Les fumées toxiques sont responsables de 80% des décès lors d’incendies. Ce chiffre annoncé par le Ministère de la Transition écologique et solidaire, nous amène à considérer la dépendance entre la sécurité incendie et les joints coupe-feu.
Type de joints coupe-feu
Il existe différents types d’accessoires coupe-feu qui calfeutrent les joints. Fabriqués dans des matières intumescentes d’origine minérale (nappe, panneaux ou cordons) ou synthétique (mousses, silicones, bandes élastomère…) les accessoires doivent être spécifiés selon la dimension du joint à calfeutrer et selon l’amplitude attendue par la structure (joints statiques ou dynamiques).
Proposés en différents diamètres et adaptés aux joints de petite et moyenne ouverture, les cordons sont des accessoires coupe-feu performants très présents dans les structures. Ils sont tressés en matière minérale (fibres bio-solubles, silice, laine de roche…) et gainés dans un maillage de verre. Selon leur processus de fabrication et leur composition, les accessoires coupe-feu répondent aux critères CP (coupe-feu) ou PF (pare-flame). Au regard de la norme en vigueur, les procès-verbaux de classement au feu des solutions de calfeutrement doivent faire référence à l’arrêté du 22 mars 2004 et la norme EN 13501-2.

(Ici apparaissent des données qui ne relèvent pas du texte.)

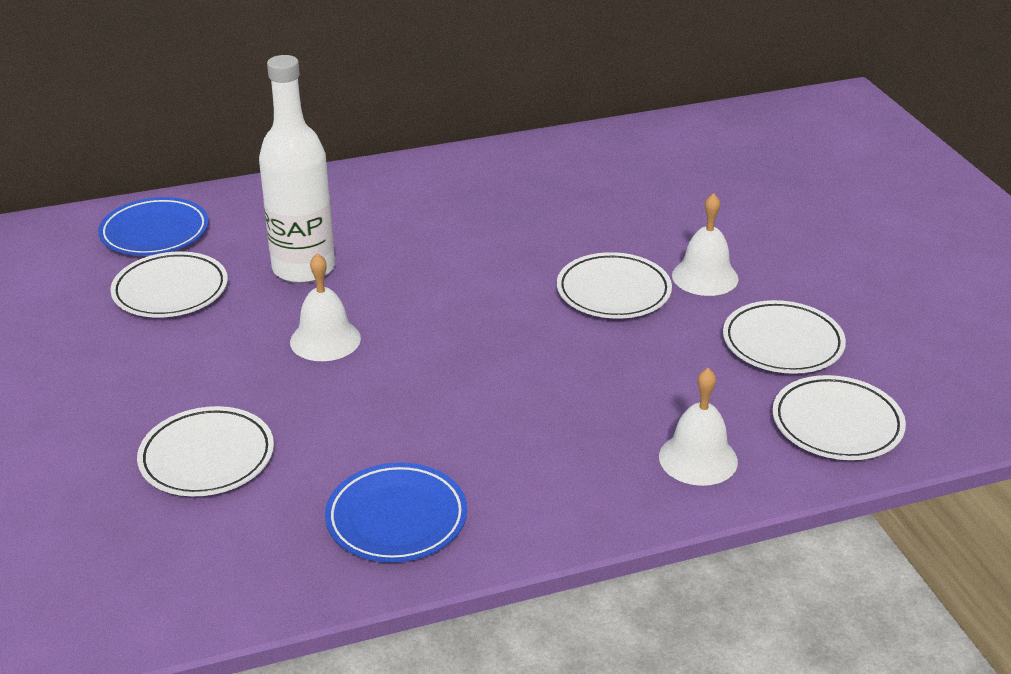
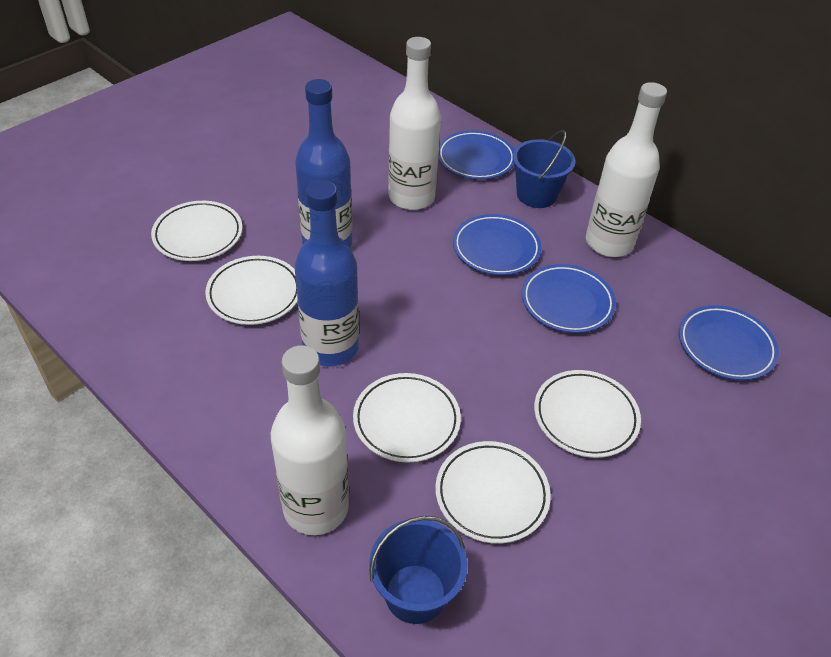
blue bottle: 0 -> 2
blue bucket: 0 -> 2
blue plate: 2 -> 4
white bell: 3 -> 0
white bottle: 1 -> 3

Dans la majorité des constructions, une résistance de 1 à 2 heures à la propagation du feu est requise pour la structure et les planchers. Il convient cependant de vérifier l’exigence réglementaire selon la fonction du bâtiment construit ou réhabilité.
Il est essentiel de vérifier pour le produit spécifié sa durée en fonction de son diamètre. Beaucoup de fabricants précisent une durée moyenne et omettent de mentionner pour quel diamètre la durée indiquée s’applique. La sécurité passive du projet est intimement liée à la performance du joint linéaire coupe-feu. Il est préférable de vérifier si le produit envisagé correspond aux besoins et aux contraintes de la structure auprès d’un spécialiste.

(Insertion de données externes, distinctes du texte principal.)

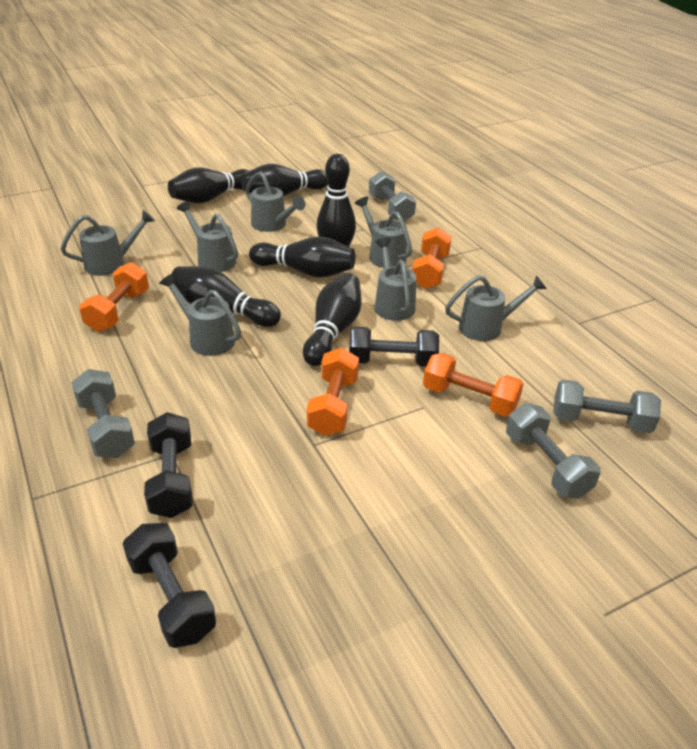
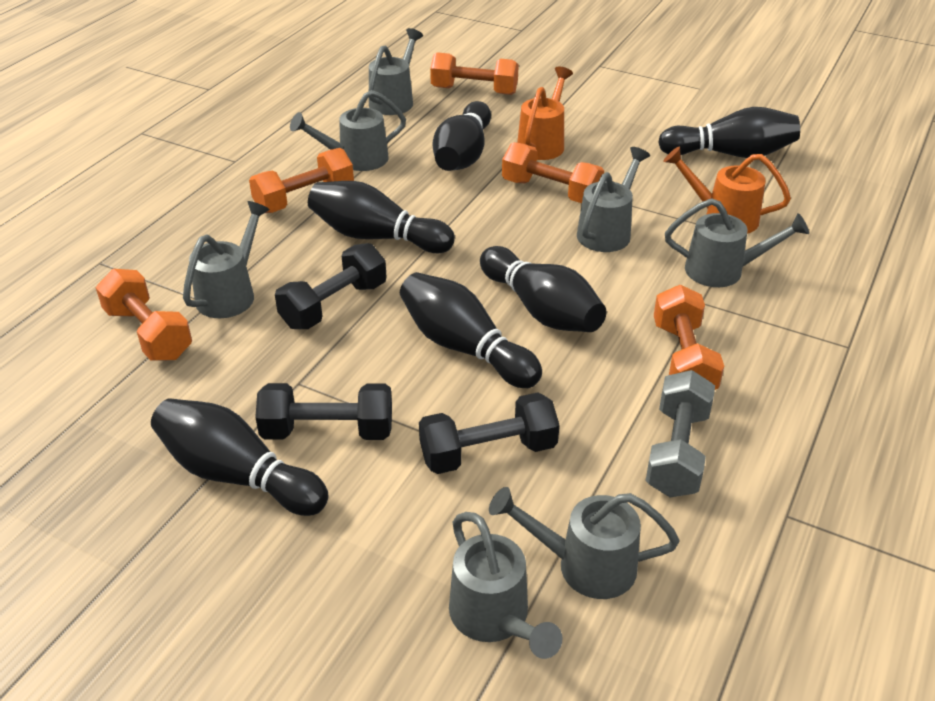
grey dumbbell: 4 -> 1
orange dumbbell: 4 -> 5
orange watering can: 0 -> 2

Adaptés aux ouvertures entre 20 et 120 mm, les cordons coupe-feu de la gamme Jointofeu® assurent jusqu’à 4 heures d’isolation thermique et d’étanchéité de l’espace face aux flammes, gaz et fumées. La durée d’isolation croît avec le diamètre du cordon. Un profilé de 90 mm de diamètre Jointofeu® assure à minima 240 minutes de protection tandis qu’un cordon de 30 mm adapté aux joints de 20 mm va assurer une protection de 180 minutes (3 heures)

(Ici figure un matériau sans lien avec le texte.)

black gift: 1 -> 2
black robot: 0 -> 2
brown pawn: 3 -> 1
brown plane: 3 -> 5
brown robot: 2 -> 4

Comment s’installent les joints coupe-feu ?
La mise en œuvre des profilés coupe-feu de type cordons coupe-feu s’effectue à l’aide de colles réfractaires ou de clips. Elle nécessite à l’instar des mastics ou mousses intumescentes un nettoyage profond et un dépoussiérage de la zone à calfeutrer avant la pose. Les nappes ou assemblages en fibre naturelle aluminisée nécessitent d’être maintenus de part et d’autre avec des cornières clouées ou visées au substrat. Les panneaux en laine de roche haute densité destinés à créer un coffrage, traitent les joints de dilatation en phase de bétonnage et sont préalablement fixés à l’aide de ressorts en acier galvanisé.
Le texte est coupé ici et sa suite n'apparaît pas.